Anollasia's development stalled when Prime Minister Abdullah Hezarfen abused power and created a military dictatorship which lasted from 1886 to 1896. The constitution was suspended in 1886 and the Council of Legislation was filled with his supporters, making it difficult for him to be held accountable.
The public demonstrated against his regime but demonstrations were quelled violently by the military. Many innocent civilians were massacred in 1887 to 1889. The massacres led to the populace reluctantly accepting his regime for some time. This did not stop the military from killing, torturing, and executing innocent people.
In 1889, the explorer and former abbot Ahmet Rüştü and his wife Deborah were sent to colonize new lands. Rüştü discovered Absonthorpe and established it as an Anollasian colony. Absonthorpe remained an Anollasian colony until 1909, when it was granted independence.
The people rose up against Hezarfen's regime in the Uprising of 1896. The uprising was successful because the whole nation was united against the government and many people were able to access the military's weapon supply. Hezarfen was overthrown and executed in 1896. This became the last execution as the death penalty was abolished a month after Hezarfen's execution.
After the overthrowing of Abdullah Hezarfen in 1896, democracy was restored under the New Republic. A new constitution was written, which was amended in 1912, 1947, 1966, 1970, 1995, and 2013. A major reason Hezarfen was unstoppable was because there was only a head of state and no head of government in the Old Republic. As such, the office of Assistant Prime Minister was established to serve as head of government.
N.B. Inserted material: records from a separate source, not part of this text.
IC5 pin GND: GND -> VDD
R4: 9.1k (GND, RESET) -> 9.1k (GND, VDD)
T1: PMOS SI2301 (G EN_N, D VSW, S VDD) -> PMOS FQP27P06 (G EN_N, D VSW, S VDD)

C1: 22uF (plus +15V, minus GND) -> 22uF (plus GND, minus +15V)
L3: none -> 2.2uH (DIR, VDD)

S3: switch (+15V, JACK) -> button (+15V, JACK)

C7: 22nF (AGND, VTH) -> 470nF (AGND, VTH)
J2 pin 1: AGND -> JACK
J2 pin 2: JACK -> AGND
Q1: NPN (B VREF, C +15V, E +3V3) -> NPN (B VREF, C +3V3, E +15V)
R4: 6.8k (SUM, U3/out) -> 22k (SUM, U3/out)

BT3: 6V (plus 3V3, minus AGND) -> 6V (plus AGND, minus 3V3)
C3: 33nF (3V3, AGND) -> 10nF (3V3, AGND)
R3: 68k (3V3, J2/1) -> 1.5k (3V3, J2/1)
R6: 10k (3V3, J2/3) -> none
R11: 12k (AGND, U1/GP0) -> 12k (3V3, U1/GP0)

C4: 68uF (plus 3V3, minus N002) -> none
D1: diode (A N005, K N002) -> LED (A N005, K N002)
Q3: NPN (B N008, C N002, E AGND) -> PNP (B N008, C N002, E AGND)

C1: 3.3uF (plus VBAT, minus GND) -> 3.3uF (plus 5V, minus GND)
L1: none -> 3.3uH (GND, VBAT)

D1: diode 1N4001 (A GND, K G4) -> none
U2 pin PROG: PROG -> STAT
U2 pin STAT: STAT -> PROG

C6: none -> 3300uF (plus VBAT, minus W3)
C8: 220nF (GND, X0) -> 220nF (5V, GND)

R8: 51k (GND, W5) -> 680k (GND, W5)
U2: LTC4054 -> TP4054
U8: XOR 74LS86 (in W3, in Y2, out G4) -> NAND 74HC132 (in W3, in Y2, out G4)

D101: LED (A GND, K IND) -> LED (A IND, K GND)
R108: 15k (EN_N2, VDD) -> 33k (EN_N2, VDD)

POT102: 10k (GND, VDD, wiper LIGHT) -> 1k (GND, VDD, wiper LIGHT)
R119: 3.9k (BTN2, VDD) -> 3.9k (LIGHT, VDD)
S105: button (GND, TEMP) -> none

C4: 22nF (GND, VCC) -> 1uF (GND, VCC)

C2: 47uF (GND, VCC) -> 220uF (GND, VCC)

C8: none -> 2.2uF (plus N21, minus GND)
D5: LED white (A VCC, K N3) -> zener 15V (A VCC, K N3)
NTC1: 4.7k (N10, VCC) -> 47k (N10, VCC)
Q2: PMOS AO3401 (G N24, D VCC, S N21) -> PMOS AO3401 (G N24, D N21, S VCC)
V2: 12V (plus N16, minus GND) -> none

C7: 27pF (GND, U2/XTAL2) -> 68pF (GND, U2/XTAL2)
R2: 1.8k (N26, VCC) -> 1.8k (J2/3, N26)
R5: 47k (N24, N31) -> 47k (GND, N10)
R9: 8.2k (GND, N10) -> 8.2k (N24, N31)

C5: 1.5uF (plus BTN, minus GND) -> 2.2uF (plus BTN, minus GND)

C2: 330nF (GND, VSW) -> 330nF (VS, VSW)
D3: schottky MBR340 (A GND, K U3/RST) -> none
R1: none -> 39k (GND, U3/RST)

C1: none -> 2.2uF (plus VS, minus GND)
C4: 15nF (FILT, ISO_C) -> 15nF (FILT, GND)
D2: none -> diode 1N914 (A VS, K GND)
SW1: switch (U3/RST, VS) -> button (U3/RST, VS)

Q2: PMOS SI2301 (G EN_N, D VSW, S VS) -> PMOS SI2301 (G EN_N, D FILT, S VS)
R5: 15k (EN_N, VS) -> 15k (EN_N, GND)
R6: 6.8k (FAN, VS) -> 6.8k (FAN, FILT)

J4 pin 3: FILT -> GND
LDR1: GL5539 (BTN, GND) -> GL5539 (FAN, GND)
Francis Truman was elected the first Prime Minister of the New Republic and Eugene Corneille was elected the first Assistant Prime Minister of Anollasia.
The New Republic became the Peaceful Republic when Prime Minister Harry Goodman signed the Anollasian Act of Peace in 1912. This Act declared that Anollasia be pacifist and diplomatic, and shall not engage in war unless in dire need of self-defence. The motto was changed to ''Through peace we are strong!'', the national animal became the dove, and the current flag was adopted. On July 17, 1912, a few months after the act was adopted, Goodman was assassinated by Joe Steele. Today, July 17th is commemorated as Goodman Day.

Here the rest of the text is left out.